En bref
- 74 morts par noyade depuis le 18 juin
- Beaucoup d’accidents hors zones surveillées
- Paris ferme parcs et canal Saint-Martin
La canicule n’a pas encore dit son dernier mot. Alors que son recul est attendu demain soir, elle a déjà été liée à 74 décès par noyade en France depuis le 18 juin, d’après le bilan communiqué par Laurent Nuñez samedi 27 juin 2026.
Un bilan qui grimpe encore
Le ministre de l’Intérieur a fait état de ces morts dans un entretien mis en ligne samedi. Le total des décès directement provoqués par la vague de chaleur, lui, n’est pas encore connu.

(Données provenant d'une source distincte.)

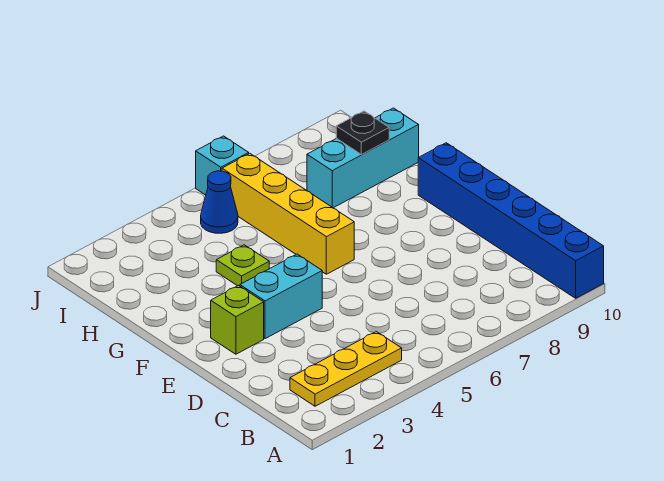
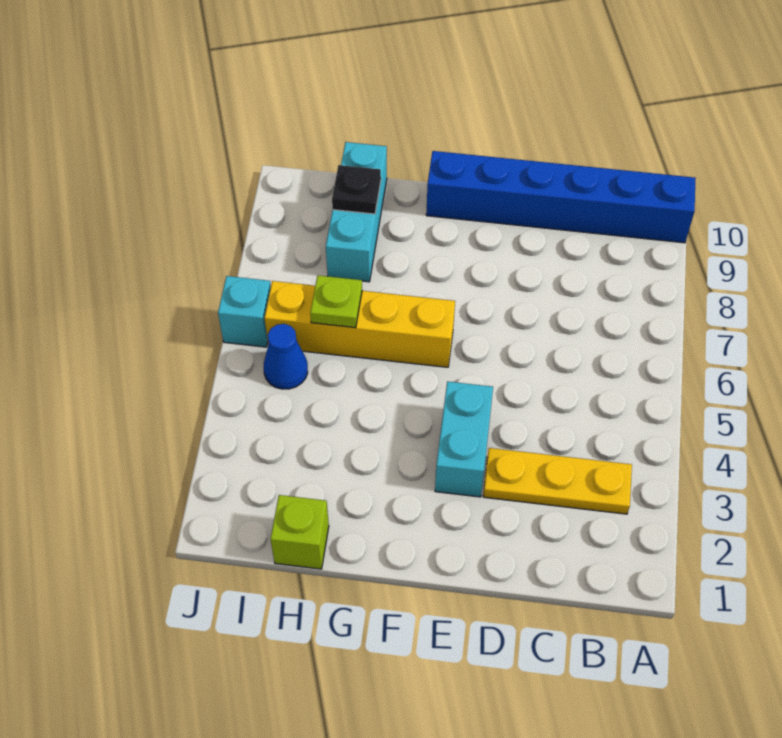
yellow plate B2:B4 level 1 -> yellow plate B3:D3 level 1
lime brick E2 level 1 -> lime brick H1 level 1
lime plate G4 level 1 -> lime plate H6 level 2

Ce chiffre de 74 concerne uniquement les noyades recensées depuis le début de cet épisode, le 18 juin. Il donne une mesure très concrète d’un phénomène souvent moins visible que les records de température.
Des drames surtout loin des zones surveillées
Dans le détail, Laurent Nuñez a expliqué que ces décès étaient survenus « en grande partie sur des plans d’eau non autorisés, non surveillés ». Il a cité notamment les rivières, les étangs et les fleuves.
Le ministre a aussi signalé des noyades dans des piscines privées. Le point commun, ici, reste l’absence d’encadrement ou de surveillance. Pas de quoi confondre tous les lieux de baignade, donc, mais le constat est net sur les zones les plus exposées.
La chaleur recule, mais l’alerte reste forte
Ce dimanche, une vingtaine de départements restent en alerte rouge. Et pas mal de territoires sont aussi concernés par une vigilance pour des orages violents, ce qui complique encore la situation sur le terrain.
La fin de la canicule est attendue demain soir. Mais, entre la chaleur qui dure et les risques météo qui s’ajoutent, les autorités maintiennent une attention élevée.
Paris ferme ses espaces verts
À Paris, la mairie a décidé de fermer les espaces verts, les jardins, les parcs et les cimetières. La baignade du canal Saint-Martin a aussi été suspendue.
Ces décisions montrent que le pic de chaleur continue d’avoir des conséquences très concrètes, au-delà du thermomètre. Et le bilan humain, lui, reste provisoire.